Ein Polizeifoto zeigte damals die verprügelte Rihanna. Quelle: TMZ

Brown („Don’t Wake Me Up“) hatte Rihanna 2009 während einer Autofahrt geschlagen und war dafür unter anderem zu 1400 Sozialstunden verurteilt worden. Die Richterin hatte auf eine Haftstrafe verzichtet, weil der Rapper gestanden und sich öffentlich entschuldigt hatte.

In der verhängnisvollen Nacht begann Brown zufolge alles mit einer guten Absicht: Er habe ihr zuvor gestanden, eine Liebelei mit einer Mitarbeiterin gehabt zu haben. Aber das sei Vergangenheit gewesen. „Ich habe ihr angeboten, auf mein Handy zu schauen. Sie sah eine Nachricht ‚Alles Gute bei den Grammys’. Sie las weiter ‚Wir sehen uns bei der Party’.“ Rihanna habe das als Beweis gesehen, dass Chris sie weiterhin mit der Rivalin betrog. „Sie warf das Telefon auf den Boden und schrie: ,Ich hasse dich, du Lügner‘“.

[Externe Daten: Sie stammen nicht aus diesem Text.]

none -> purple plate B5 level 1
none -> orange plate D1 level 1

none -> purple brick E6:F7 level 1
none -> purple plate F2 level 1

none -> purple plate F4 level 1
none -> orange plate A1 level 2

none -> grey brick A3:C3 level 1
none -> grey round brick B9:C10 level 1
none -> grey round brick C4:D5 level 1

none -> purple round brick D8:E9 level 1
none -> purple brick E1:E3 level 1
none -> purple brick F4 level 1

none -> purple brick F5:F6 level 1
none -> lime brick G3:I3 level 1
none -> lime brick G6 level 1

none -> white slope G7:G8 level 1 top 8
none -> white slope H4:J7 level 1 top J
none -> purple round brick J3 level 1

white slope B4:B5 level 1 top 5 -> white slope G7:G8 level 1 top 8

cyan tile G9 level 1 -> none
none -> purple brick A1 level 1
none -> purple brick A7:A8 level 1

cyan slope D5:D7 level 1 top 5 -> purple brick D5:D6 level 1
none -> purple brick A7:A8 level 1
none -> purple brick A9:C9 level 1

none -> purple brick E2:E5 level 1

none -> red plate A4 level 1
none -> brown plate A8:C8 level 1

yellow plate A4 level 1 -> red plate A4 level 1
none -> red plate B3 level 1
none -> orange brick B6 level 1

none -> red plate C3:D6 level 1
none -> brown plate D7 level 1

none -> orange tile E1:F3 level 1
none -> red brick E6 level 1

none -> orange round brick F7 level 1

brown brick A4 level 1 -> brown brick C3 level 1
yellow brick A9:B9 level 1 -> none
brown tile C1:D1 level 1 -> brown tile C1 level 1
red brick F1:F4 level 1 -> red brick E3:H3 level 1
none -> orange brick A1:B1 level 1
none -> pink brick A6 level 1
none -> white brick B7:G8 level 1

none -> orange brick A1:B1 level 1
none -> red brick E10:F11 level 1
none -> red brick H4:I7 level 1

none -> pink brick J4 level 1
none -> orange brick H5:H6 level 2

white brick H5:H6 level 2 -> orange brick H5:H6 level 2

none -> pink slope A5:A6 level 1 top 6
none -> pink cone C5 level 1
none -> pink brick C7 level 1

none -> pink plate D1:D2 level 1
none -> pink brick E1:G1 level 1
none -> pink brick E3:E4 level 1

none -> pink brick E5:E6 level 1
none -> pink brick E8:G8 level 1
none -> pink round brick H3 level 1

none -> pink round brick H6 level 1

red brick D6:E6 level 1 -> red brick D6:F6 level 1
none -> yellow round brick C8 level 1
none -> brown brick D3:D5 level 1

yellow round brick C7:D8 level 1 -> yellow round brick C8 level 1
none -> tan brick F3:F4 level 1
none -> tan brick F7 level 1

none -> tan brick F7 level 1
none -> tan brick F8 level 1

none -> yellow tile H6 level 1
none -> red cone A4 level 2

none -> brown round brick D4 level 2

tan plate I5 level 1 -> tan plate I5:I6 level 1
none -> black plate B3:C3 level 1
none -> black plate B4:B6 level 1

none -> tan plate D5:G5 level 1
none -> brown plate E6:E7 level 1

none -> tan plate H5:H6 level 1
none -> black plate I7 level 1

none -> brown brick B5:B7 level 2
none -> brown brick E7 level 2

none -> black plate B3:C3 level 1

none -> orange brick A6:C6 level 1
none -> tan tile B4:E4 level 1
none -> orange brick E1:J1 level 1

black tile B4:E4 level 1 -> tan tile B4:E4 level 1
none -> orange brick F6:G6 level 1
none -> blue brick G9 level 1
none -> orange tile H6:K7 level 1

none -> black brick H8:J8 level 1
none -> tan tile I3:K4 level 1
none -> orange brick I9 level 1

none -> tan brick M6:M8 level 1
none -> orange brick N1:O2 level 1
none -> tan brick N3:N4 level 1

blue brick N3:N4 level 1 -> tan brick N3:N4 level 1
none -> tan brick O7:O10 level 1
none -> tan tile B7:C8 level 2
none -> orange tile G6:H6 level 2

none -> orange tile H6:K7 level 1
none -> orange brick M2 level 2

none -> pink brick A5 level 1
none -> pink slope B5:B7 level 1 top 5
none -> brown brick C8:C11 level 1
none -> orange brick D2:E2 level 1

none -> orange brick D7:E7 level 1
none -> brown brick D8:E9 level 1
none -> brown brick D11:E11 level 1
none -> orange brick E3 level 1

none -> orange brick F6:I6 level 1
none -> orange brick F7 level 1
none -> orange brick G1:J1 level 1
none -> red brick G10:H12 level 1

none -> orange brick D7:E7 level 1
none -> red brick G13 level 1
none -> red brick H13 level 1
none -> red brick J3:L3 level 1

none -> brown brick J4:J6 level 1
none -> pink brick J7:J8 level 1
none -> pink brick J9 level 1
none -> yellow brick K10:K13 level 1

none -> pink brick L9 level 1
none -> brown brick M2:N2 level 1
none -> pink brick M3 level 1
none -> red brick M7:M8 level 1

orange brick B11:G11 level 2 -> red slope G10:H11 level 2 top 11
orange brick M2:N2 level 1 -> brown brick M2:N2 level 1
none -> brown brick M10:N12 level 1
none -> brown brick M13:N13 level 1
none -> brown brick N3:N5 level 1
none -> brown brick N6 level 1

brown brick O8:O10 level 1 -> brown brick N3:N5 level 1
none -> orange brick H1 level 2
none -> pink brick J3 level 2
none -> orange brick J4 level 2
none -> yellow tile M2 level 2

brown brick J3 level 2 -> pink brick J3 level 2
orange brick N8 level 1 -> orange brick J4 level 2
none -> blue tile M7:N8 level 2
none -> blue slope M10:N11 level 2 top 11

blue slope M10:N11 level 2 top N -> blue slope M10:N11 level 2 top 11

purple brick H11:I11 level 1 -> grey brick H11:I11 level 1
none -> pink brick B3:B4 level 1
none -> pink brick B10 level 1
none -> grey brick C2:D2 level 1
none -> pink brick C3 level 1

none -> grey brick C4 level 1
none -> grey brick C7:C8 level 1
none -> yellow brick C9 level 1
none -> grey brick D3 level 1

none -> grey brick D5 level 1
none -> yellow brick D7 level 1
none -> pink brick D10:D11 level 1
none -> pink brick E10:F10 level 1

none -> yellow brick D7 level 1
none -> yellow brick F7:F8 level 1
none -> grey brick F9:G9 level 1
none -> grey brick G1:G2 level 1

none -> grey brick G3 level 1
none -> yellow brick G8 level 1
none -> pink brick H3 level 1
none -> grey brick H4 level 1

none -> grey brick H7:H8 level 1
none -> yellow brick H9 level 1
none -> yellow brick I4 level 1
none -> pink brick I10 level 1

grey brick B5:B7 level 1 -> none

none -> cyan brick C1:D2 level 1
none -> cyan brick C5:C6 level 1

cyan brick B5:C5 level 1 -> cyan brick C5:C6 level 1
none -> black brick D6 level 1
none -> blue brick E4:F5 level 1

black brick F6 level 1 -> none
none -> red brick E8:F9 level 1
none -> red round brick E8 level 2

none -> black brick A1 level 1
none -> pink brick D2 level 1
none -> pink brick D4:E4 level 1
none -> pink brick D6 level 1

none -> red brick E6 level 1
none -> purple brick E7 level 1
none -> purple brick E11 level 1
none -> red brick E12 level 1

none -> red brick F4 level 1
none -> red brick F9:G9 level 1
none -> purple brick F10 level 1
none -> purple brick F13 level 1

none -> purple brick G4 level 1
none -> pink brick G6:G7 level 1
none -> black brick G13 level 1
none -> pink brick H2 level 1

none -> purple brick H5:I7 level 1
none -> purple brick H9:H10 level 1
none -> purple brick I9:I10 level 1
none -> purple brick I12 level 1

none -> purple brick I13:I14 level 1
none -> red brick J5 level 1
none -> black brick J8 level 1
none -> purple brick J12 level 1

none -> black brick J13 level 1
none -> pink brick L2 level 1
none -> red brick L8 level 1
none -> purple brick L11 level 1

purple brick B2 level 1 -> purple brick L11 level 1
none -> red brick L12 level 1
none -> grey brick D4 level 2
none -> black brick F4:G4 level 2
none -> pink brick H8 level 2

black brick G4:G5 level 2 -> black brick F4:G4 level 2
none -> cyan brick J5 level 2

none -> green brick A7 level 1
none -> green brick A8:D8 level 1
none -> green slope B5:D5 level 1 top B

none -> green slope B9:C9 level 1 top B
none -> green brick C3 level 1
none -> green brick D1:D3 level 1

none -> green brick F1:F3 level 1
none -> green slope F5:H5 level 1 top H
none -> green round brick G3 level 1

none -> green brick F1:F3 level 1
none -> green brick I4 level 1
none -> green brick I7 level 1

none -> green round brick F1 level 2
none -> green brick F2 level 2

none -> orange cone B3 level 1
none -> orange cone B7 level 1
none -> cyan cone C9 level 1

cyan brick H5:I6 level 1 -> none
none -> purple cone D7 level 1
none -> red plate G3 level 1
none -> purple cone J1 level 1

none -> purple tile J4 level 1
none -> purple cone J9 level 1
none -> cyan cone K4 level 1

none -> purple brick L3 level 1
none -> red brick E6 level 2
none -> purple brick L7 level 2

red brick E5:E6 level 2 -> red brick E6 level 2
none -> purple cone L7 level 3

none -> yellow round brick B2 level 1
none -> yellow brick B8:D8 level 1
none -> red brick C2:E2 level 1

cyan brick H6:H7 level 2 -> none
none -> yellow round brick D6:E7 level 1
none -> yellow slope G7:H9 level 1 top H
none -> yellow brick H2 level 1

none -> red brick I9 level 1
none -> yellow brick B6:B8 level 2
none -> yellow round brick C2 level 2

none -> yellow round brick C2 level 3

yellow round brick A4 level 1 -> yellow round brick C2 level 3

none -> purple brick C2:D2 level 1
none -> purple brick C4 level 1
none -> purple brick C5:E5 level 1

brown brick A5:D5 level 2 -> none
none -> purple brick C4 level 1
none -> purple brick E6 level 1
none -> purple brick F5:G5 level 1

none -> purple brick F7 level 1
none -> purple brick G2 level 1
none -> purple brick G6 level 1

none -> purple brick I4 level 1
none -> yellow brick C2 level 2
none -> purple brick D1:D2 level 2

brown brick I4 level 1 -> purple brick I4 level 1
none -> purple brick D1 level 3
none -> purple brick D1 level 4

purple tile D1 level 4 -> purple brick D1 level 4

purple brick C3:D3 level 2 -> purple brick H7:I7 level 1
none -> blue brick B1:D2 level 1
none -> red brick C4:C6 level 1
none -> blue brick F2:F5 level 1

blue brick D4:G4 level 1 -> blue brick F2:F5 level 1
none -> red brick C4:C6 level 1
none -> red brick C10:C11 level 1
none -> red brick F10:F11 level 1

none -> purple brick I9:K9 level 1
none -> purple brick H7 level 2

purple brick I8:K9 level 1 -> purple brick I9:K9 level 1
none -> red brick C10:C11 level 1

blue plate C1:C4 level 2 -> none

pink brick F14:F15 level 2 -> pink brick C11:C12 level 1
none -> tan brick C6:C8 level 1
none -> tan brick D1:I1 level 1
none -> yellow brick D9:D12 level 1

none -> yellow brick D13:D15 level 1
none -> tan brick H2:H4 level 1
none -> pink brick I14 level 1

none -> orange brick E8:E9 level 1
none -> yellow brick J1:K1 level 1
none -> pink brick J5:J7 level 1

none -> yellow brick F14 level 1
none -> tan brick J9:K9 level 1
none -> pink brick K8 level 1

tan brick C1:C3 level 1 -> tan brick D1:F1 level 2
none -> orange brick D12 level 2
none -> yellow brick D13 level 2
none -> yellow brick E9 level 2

Auch Rihanna soll handgreiflich geworden sein

Nicht er habe die Auseinandersetzung in seinem Lamborghini eskalieren lassen, sondern sie: „Sie begann, mich zu schlagen.“ Brown schwor: „Bei Gott, ich sage die Wahrheit.“ Doch die Sängerin habe ihn weiter geschlagen. „Sie wollte nicht die Wahrheit hören.“

Browns Reaktion: „Da habe ich zugeschlagen. Mit der geschlossen Faust. Ihre Lippe ist aufgeplatzt.“ Als er das sah, war er geschockt: „Warum zum Teufel habe ich sie geschlagen?“ Sie habe ihm ins Gesicht gespuckt - Blut. „Das hat mich noch wütender gemacht.“

Brown fühlt sich wie ein Monster

Das alles passierte 2009 während der Fahrt. Brown habe daher einen Parkplatz angesteuert: „Um die Situation zu bereinigen. Ich wollte nicht mehr streiten. Ich liebte meine Freundin. Ich wollte ihr doch nicht wehtun.“

Wenn er heute die Bilder, die die Polizei von Rihannas geschundenem Gesicht veröffentlicht, sehe, dann könne er sich die Gewalt nicht erklären: „Das bin doch nicht ich.“ Er fühle sich wie ein Monster: „Diese Szene wird mich auf ewig verfolgen.“

Die Prügelattacke gegen seine damalige Freundin war jedoch trotz der Reue nicht der letzte Wutausbruch mit Handgreiflichkeiten des R&B-Sängers: Auch in den Jahren danach ist Brown mehrmals wegen Gewalttaten aufgefallen. Zuletzt hatte ihn die Polizei im August 2016 vorläufig festgenommen, nachdem eine Frau ihn beschuldigt hatte, ihr eine Waffe an den Kopf gehalten zu haben.